Enrique Inzunza elude comparecencias en el Congreso tras señalamientos de Nueva York

Por Juan Pablo Ojeda
El senador Enrique Inzunza Cázarez y la coordinación parlamentaria de Morena, encabezada por Ignacio Mier Velazco, acordaron la separación del legislador de los trabajos de la Comisión Permanente del Congreso de la Unión como respuesta a las acusaciones criminales formuladas por una corte federal de Nueva York. El pacto político permite al senador sinaloense evitar la exposición pública y las interpelaciones de los partidos de oposición, conservando de forma simultánea el fuero constitucional y las prerrogativas financieras del Senado de la República.
La trama judicial que forzó el repliegue del legislador incluye cargos graves por conspiración para el tráfico internacional de fentanilo, cocaína y heroína, así como la supuesta coordinación de un esquema de protección política que involucraba a la Policía Estatal de Sinaloa. La acusación del Departamento de Justicia norteamericano del 29 de abril de 2026 alteró el equilibrio del grupo mayoritario en la cámara alta, detonando reuniones de emergencia en la Junta de Coordinación Política para definir el estatus de la bancada sinaloense.
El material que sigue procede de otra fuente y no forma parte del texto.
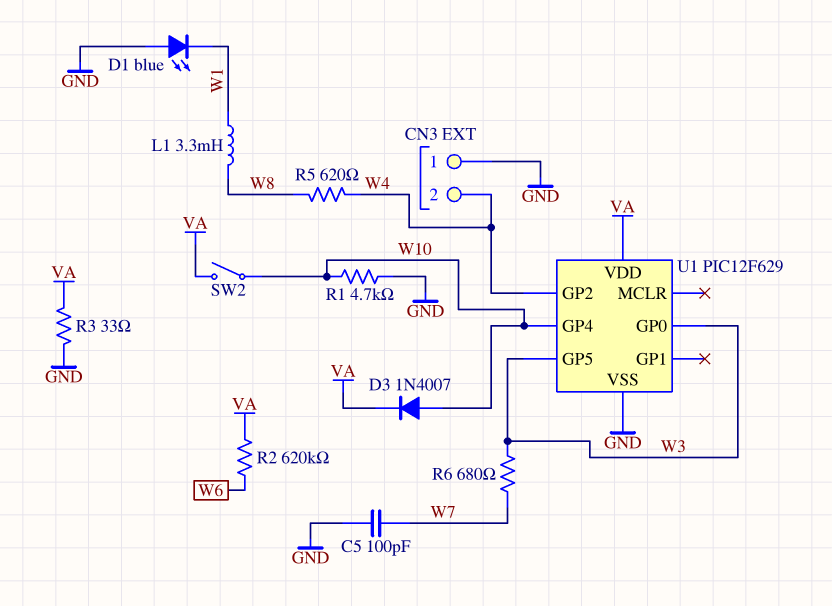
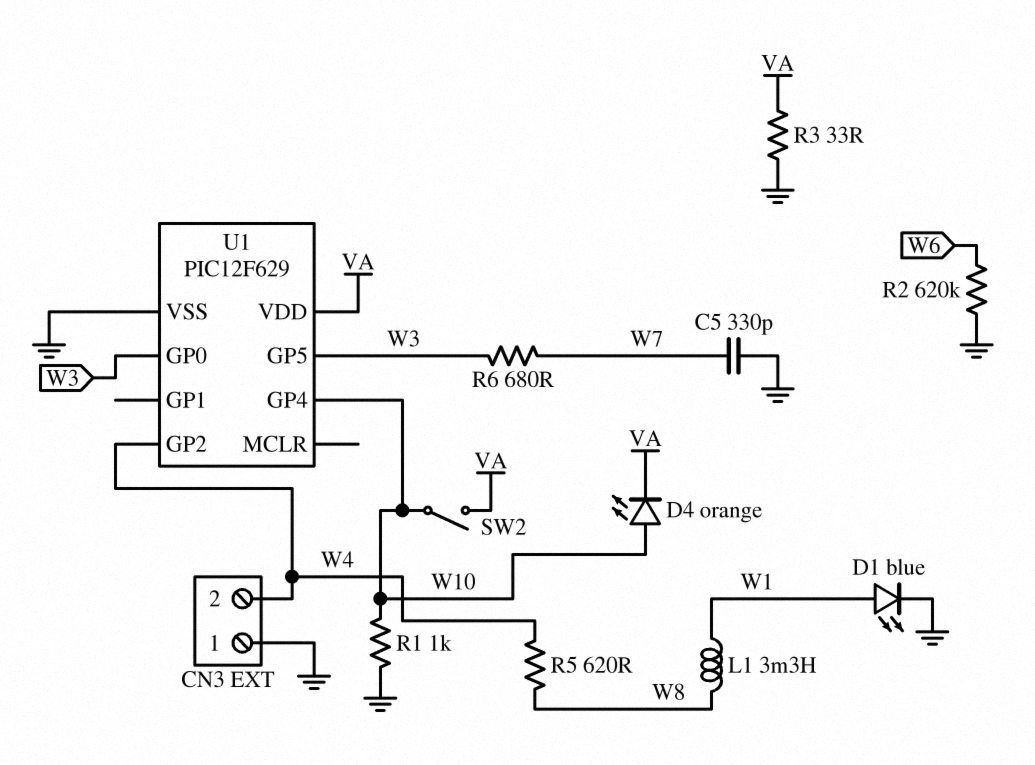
C5: 100pF (GND, W7) -> 330pF (GND, W7)
D1: LED blue (A GND, K W1) -> LED blue (A W1, K GND)
D3: diode 1N4007 (A W10, K VA) -> none
D4: none -> LED orange (A W10, K VA)
R1: 4.7k (GND, W10) -> 1k (GND, W10)
R2: 620k (VA, W6) -> 620k (GND, W6)

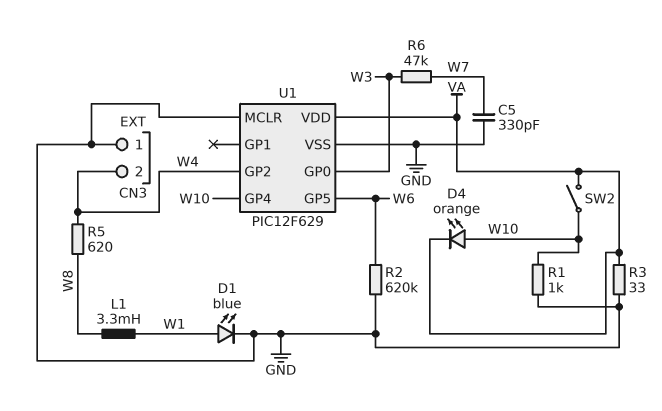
R6: 680 (W3, W7) -> 47k (W3, W7)
U1 pin GP5: W3 -> W6
U1 pin MCLR: none -> GND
El mecanismo de pago mediante cheques físicos aprobado por el Senado revela las tensiones operativas entre la UIF y el Poder Legislativo federal. Mientras la unidad de inteligencia hacendaria mantiene congeladas las cuentas de Inzunza, la administración de la cámara diseña rutas alternativas de financiamiento para el legislador, argumentando el cumplimiento estricto del artículo 61 constitucional que protege las dietas de los representantes populares ante medidas administrativas.
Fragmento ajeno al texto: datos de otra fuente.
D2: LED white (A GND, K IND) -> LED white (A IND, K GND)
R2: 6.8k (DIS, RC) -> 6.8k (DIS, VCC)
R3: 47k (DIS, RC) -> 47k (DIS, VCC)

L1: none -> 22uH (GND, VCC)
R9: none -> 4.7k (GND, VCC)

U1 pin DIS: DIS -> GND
Inzunza Cázarez intentó mitigar el impacto político a finales de mayo mediante la solicitud de una licencia exprés que permitió la toma de protesta de su suplente, el arquitecto Omar López Campos. No obstante, la estrategia de sustitución fue revertida de manera inmediata por el propio senador, quien regresó a Sinaloa tras asegurar su inmunidad jurídica, dejando en claro que solo acudirá a las sesiones extraordinarias que convoque el pleno del Congreso.
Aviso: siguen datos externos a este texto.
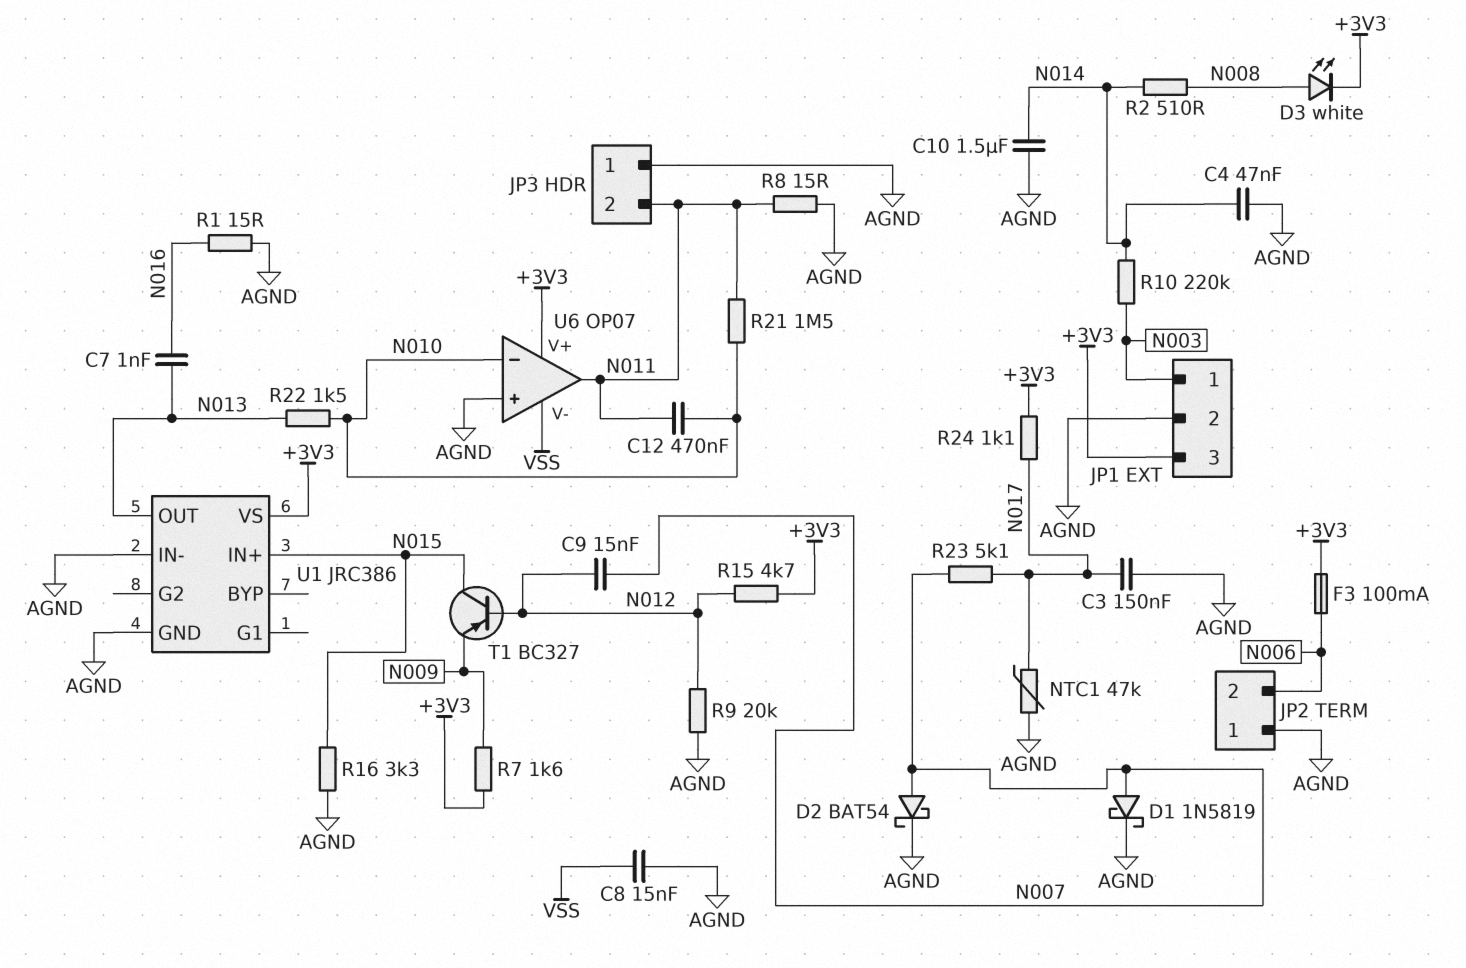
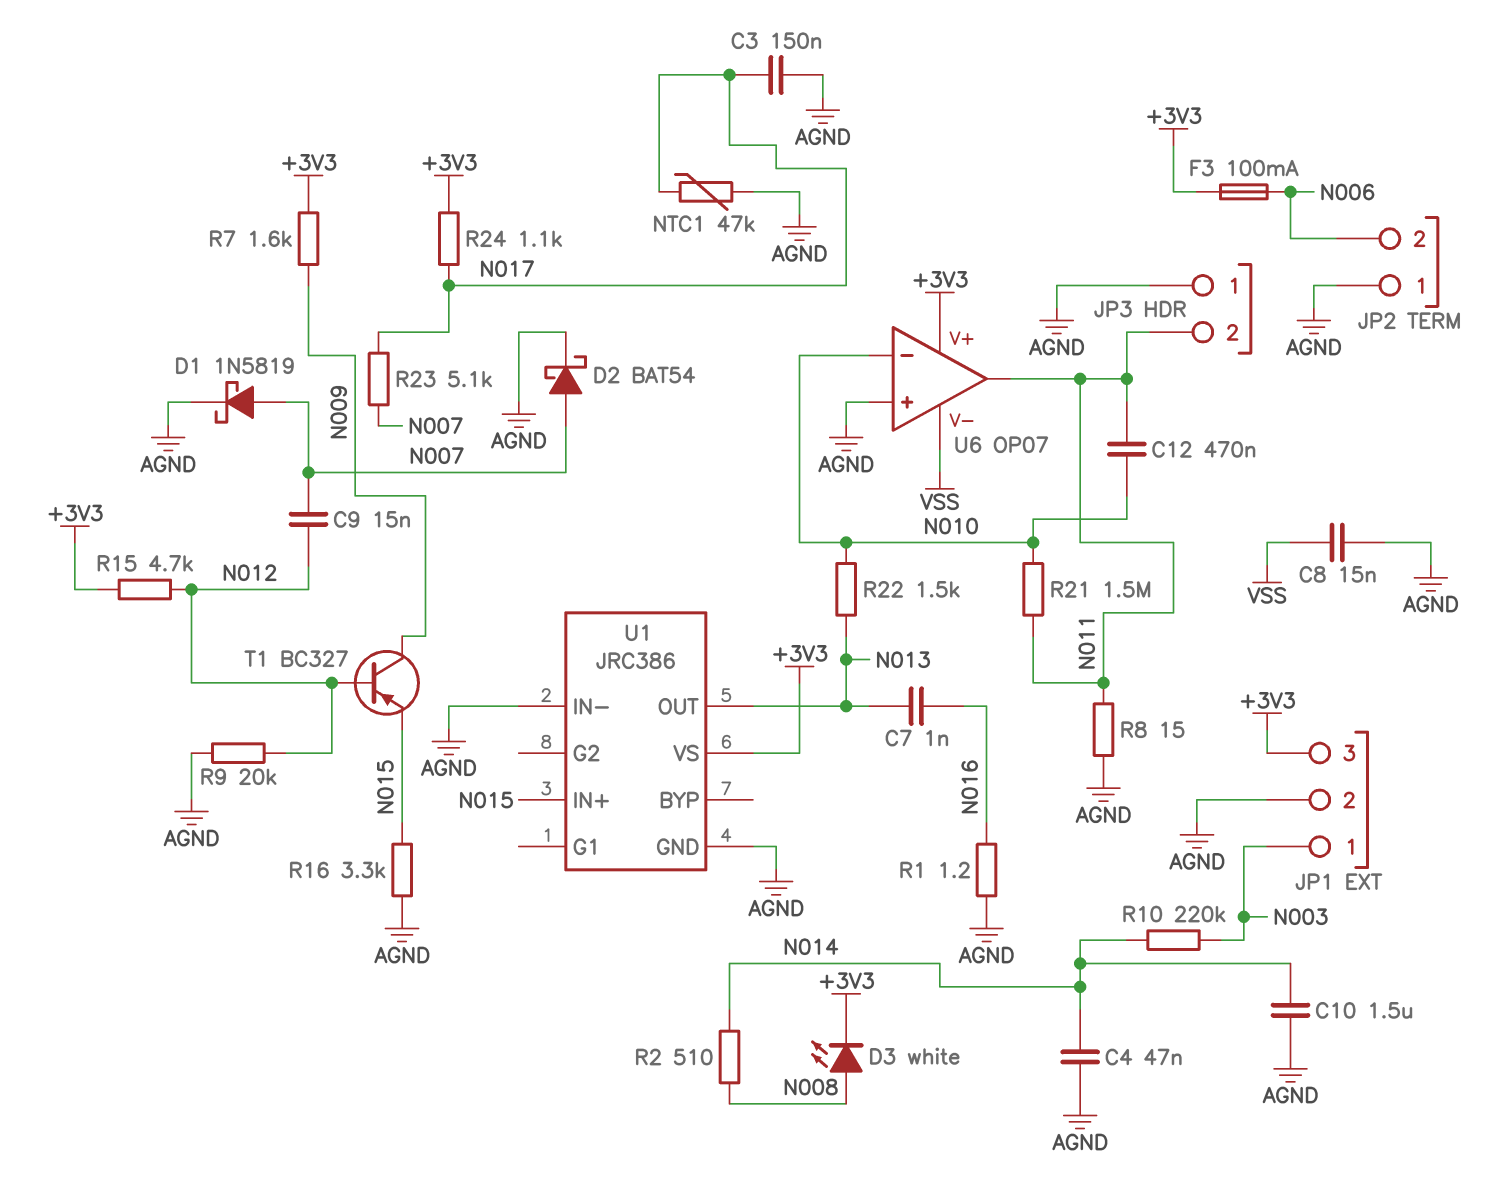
R1: 15 (AGND, N016) -> 1.2 (AGND, N016)
T1: PNP BC327 (B N012, C N015, E N009) -> PNP BC327 (B N012, C N009, E N015)

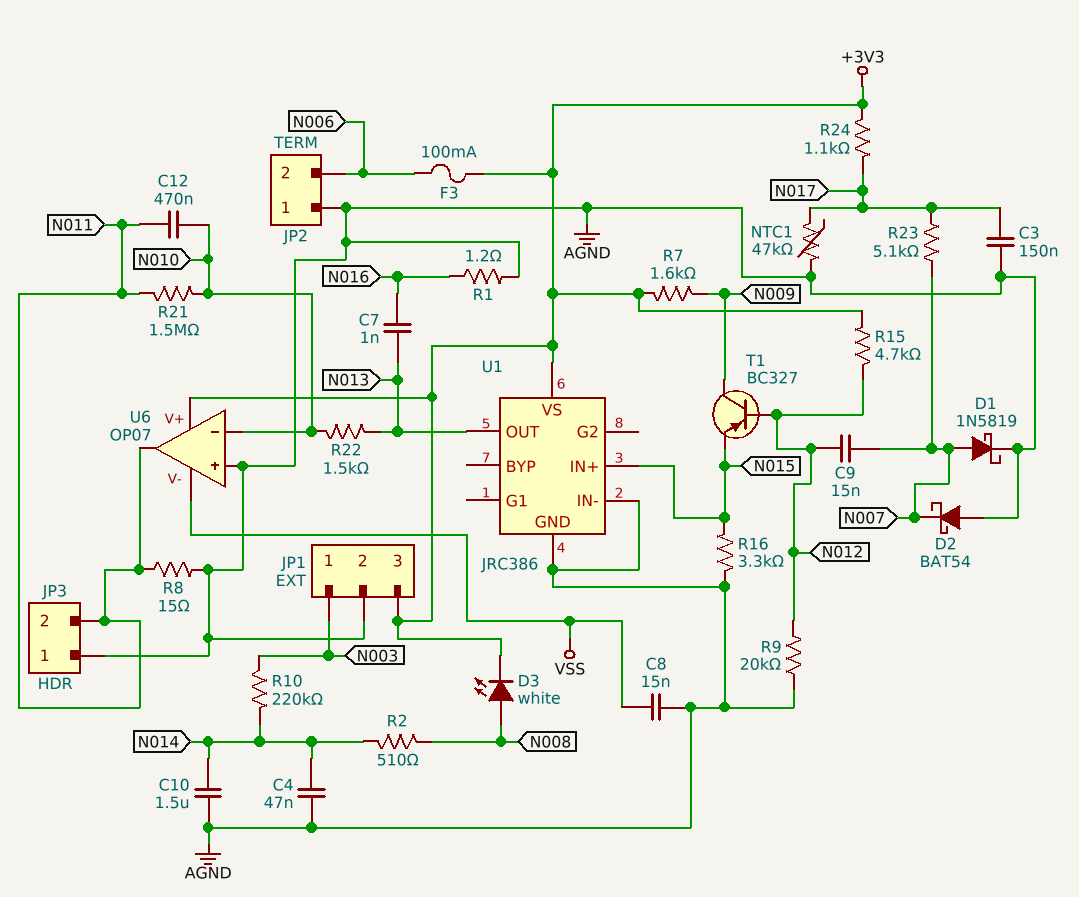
D2: schottky BAT54 (A N007, K AGND) -> schottky BAT54 (A AGND, K N007)

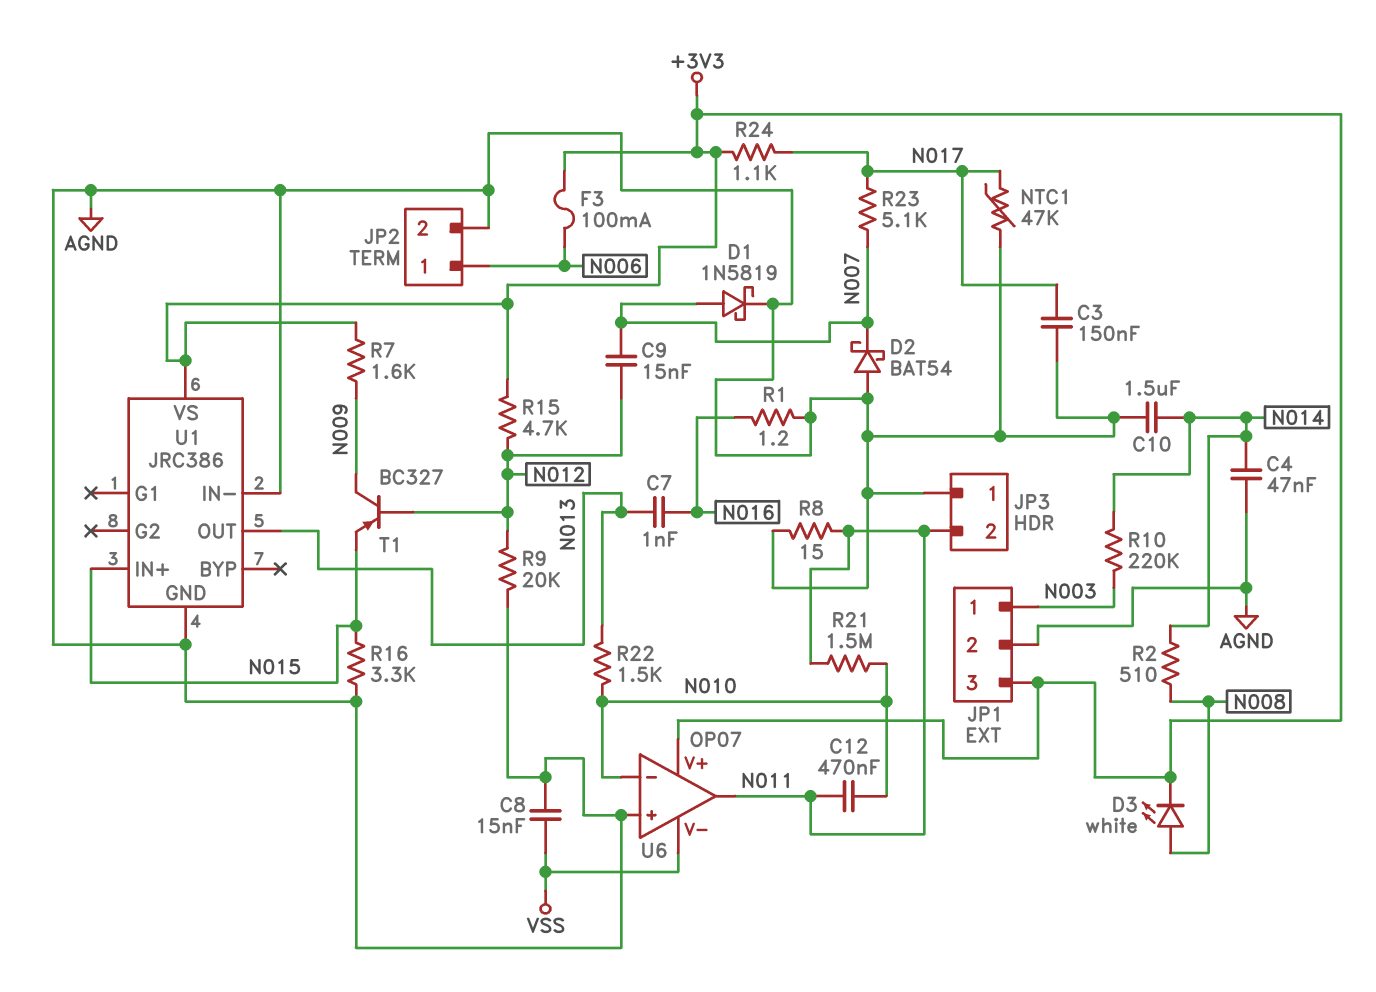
JP2 pin 1: AGND -> N006
JP2 pin 2: N006 -> AGND

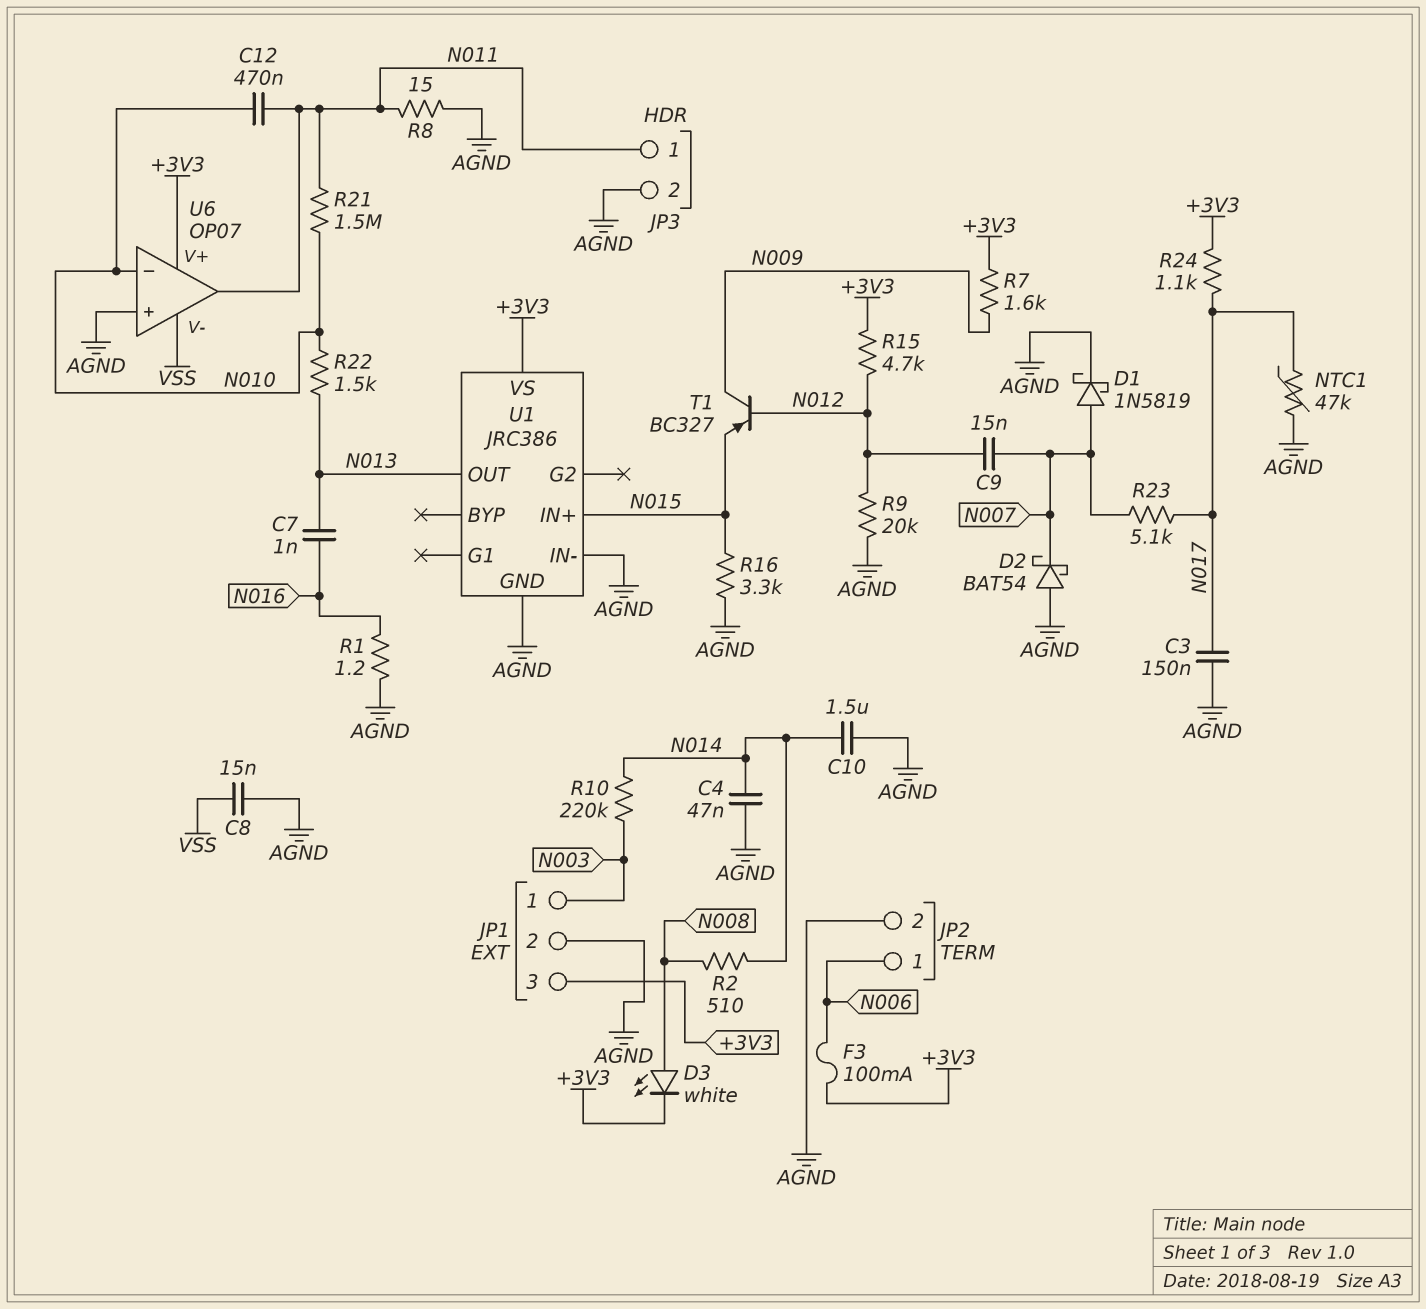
JP3 pin 1: AGND -> N011
JP3 pin 2: N011 -> AGND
La negativa del legislador a contratar servicios de representación legal en los Estados Unidos, bajo la premisa de que él mismo asumirá su defensa, tensa los canales de comunicación de la Cancillería mexicana con el Departamento de Estado de EE.UU. La falta de un proceso penal abierto en México impide que las fiscalías locales actúen, dejando al Senado como el único espacio de resguardo material para el político imputado por la justicia neoyorquina.
El bloque de senadores de Morena respaldó de manera unánime la directriz de Ignacio Mier de congelar la participación de Inzunza en las comisiones de receso para evitar que el Senado de la República se transforme en un circo mediático. Esta postura unificó la narrativa del partido oficialista, que califica las acusaciones de las cortes de Nueva York como parte de una campaña de desestabilización externa contra los gobiernos de la izquierda en el norte de México.
El desenlace de la confrontación política se posterga para el 1 de septiembre, fecha límite fijada por la ley orgánica del Congreso para la reincorporación de la totalidad de los legisladores electos. La reaparición de Enrique Inzunza Cázarez en el periodo ordinario de sesiones coincidirá con la discusión de los paquetes de reformas constitucionales, obligando a las fuerzas políticas a definir su postura frente a un senador bajo investigación por delitos de seguridad internacional.